Porém, o usual é que o comprador deseje ter total autonomia e liberdade para gerir a empresa adquirida da forma que lhe melhor convir, inclusive implantando diversas mudanças e medidas que poderão impactar diretamente no atingimento das metas estabelecidas para o pagamento do earn-out. O vendedor, por outro lado, muitas vezes resiste ao fato de que o controle dos rumos da empresa não será mais seu, ainda que lhe seja dito, mesmo que sutilmente, que na nova fase da empresa ele estará no banco do passageiro e não mais no volante.

Definir metas que justifiquem o eventual pagamento de uma quantia expressiva, como tende a ser um earn-out sedutor, requer considerar o cumprimento de objetivos e a geração de resultados que financiem economicamente a recompensa entregue ao vendedor.

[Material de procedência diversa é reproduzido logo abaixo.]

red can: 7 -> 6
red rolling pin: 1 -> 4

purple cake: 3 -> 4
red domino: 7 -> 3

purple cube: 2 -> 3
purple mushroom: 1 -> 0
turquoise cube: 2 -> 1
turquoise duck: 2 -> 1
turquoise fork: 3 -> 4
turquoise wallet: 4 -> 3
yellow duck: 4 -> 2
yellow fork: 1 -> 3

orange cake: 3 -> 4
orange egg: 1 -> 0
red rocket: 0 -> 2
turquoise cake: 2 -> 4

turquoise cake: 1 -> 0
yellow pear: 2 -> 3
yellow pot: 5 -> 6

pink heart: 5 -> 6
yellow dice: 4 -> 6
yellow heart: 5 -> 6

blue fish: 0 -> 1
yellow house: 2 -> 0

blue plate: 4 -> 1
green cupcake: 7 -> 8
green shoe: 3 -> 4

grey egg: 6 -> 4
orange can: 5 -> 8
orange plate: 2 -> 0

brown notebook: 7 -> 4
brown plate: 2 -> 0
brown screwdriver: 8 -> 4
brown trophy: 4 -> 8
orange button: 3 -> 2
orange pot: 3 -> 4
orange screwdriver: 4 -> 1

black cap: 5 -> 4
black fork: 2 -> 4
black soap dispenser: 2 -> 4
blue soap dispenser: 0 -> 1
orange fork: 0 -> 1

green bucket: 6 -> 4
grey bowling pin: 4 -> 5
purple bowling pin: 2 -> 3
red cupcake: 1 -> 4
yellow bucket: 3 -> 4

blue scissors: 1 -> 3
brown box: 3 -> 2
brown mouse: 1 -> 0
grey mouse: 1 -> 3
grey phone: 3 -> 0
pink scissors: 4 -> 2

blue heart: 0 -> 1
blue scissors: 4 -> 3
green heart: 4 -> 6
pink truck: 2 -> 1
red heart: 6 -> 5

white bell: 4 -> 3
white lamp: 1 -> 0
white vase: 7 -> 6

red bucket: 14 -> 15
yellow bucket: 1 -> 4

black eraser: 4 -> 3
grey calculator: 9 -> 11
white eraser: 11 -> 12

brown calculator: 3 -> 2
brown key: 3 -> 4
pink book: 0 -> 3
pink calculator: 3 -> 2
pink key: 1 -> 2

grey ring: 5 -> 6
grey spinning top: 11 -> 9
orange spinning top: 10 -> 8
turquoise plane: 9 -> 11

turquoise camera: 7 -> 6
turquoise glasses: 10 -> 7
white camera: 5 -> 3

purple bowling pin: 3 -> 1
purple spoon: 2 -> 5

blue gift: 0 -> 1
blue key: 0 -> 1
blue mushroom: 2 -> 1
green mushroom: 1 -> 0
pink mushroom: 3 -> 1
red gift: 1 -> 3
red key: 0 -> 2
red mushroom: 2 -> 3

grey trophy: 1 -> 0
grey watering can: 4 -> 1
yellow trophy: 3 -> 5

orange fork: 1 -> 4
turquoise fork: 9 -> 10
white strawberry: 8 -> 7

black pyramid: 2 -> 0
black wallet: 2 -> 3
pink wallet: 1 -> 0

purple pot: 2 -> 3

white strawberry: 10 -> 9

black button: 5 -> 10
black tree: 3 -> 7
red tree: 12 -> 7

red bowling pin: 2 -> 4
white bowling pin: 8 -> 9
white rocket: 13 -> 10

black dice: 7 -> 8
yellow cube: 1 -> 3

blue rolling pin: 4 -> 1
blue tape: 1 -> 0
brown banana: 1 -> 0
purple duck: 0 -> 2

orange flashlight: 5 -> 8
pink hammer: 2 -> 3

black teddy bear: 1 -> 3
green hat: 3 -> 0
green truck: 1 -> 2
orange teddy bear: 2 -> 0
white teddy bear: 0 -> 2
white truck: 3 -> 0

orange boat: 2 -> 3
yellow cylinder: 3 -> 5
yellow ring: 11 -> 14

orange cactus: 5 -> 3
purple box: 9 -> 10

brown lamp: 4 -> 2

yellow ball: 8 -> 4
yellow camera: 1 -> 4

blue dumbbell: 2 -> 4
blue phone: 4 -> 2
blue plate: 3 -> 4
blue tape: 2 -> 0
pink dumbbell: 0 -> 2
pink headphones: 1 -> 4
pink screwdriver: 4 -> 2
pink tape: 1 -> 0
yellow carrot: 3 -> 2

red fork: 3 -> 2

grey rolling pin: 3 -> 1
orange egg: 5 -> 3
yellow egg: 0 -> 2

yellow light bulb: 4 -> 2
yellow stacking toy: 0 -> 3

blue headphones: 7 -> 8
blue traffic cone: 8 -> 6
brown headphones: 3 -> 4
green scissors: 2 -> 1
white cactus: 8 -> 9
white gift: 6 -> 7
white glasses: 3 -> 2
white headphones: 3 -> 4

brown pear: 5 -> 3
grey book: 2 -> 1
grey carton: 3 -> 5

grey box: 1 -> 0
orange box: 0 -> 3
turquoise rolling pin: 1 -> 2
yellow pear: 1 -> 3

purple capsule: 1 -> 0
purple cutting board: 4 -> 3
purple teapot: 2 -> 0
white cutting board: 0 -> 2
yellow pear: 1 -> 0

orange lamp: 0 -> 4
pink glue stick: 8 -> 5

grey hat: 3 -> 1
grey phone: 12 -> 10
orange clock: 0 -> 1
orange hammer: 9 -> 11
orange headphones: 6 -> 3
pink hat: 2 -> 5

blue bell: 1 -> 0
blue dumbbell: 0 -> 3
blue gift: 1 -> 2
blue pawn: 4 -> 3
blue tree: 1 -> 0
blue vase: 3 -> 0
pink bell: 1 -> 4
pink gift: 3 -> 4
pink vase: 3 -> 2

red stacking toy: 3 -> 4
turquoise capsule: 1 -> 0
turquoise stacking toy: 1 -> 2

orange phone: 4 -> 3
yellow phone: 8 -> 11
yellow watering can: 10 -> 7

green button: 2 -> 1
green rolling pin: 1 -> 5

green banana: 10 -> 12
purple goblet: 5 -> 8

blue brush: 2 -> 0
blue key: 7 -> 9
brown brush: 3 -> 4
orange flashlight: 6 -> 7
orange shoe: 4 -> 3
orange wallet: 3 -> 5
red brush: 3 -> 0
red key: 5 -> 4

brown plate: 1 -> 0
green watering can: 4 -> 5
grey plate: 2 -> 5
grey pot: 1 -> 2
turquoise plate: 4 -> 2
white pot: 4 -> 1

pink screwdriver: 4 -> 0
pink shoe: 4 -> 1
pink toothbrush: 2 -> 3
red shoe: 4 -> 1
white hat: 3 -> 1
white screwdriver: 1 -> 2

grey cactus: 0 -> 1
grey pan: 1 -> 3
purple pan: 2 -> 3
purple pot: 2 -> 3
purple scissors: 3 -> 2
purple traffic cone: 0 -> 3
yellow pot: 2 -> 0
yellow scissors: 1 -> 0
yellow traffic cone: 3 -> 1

Nesse contexto, o que era para ser a solução de diversos problemas, com bastante frequência acaba se tornando o maior deles. De um lado encontra-se o vendedor, frustrado pois não recebeu o earn-out – parcial ou integralmente, a depender da forma como foram estruturadas as condições para o seu pagamento, em razão de não cumprimento de metas que foram impactadas por questões que estava fora do seu controle (ou por sua incapacidade de realizar as entregas acordadas). Do outro lado está o comprador, amparando-se nas condições pactuadas no contrato de compra e venda e em seu plano de negócios para justificar todas as medidas adotadas na gestão da empresa (que resultaram no não cumprimento das metas estabelecidas para o pagamento do earn-out).

Socorrer-se de advogados especializados em fusões e aquisições para a elaboração do contrato de compra e venda de quotas ou ações, evitando redações dúbias, imprecisas ou incompletas, é medida recomendável para evitar futuras discussões quanto aos termos que foram pactuados entre as partes. No entanto, para viabilizar o acordo e a consumação da transação, não é incomum as partes optarem, deliberadamente, por trocar o preto no branco por alguns tons de cinza, ou simplesmente projetarem contratualmente um horizonte de atingimento de metas mais colorido do que ele realmente tem chance de ser.

Outro aspecto que merece ser citado é o procedimento para que o vendedor acompanhe se as metas estabelecidas para o pagamento do earn-out estão sendo atingidas ou não. Descrever detalhadamente quais são as informações que o vendedor deverá ter acesso, com qual periodicidade e como isto deverá ocorrer pode poupar todos os envolvidos de transtornos desnecessários.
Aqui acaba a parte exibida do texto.